Labor & Employment Law
Companies move from incentives to penalties regarding wellness plans, but is it legal?
By Stephanie Francis Ward
Apr 8, 2013, 09:13 pm CDT
More companies are penalizing employees who don’t meet wellness requirements, the Wall Street Journal (sub. req.) reports.
CVS Caremark, for instance, recently stated that employees who did not report their weight, body fat and cholesterol levels to the company’s benefit firm would be fined $600, the Wall Street Journal reports. And at Michelin North America, employees with high cholesterol, or a waist size above a certain level, could see their health coverage costs increase by $1,000 in 2014.
The Wall Street Journal notes that offering employees incentives for good health often doesn’t produce results. However, employment and medical specialists say penalties for things like weight are often discriminatory.

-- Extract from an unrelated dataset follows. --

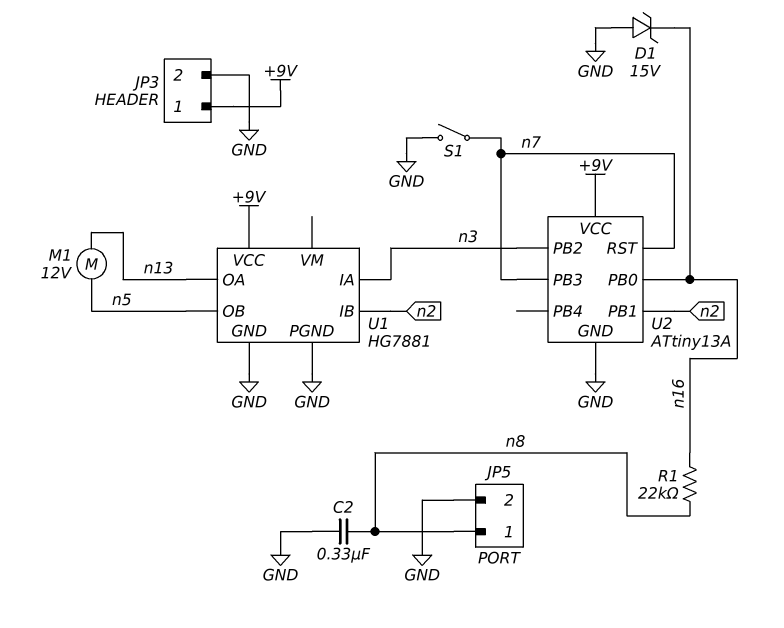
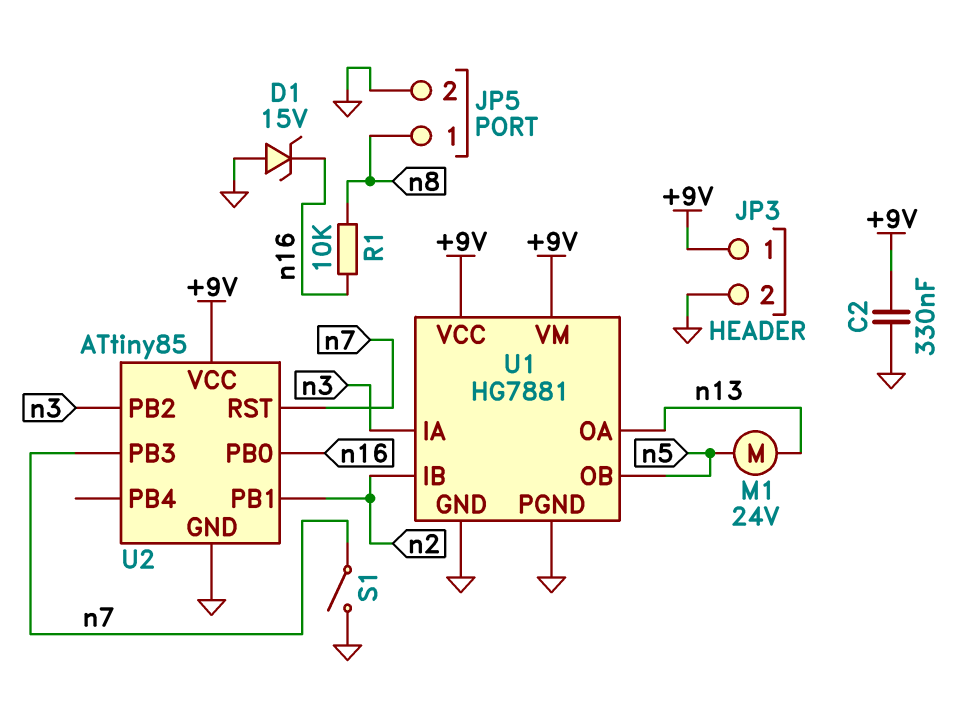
C2: 330nF (GND, n8) -> 330nF (+9V, GND)
M1: motor 12V (n5, n13) -> motor 24V (n5, n13)
R1: 22k (n8, n16) -> 10k (n8, n16)
U1 pin VM: none -> +9V
U2: ATtiny13A -> ATtiny85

Human rights attorney Lew Maltby, told the Wall Street Journal that these penalties amount to “legal discrimination.” Maltby, who is president of Princeton, N.J.-based National Workrights Institute told the Wall Street Journal that no one ever calls a bad thing what it is. “It means millions of people are getting their pay cut for no legitimate reason.”
Detroit labor and employment lawyer John Hancock told the Wall Street Journal that employers can use health-related rewards or penalties as long as those rewards or penalties don’t exceed 20 percent of an individual’s health care coverage. Hancock also told the newspaper than an employee can’t legally dock workers’ pay for health issues but can tie their health care bills to whether they meet or miss health goals. As long as companies make exceptions for those with conditions that keep them from meeting health goals, they are acting within the law.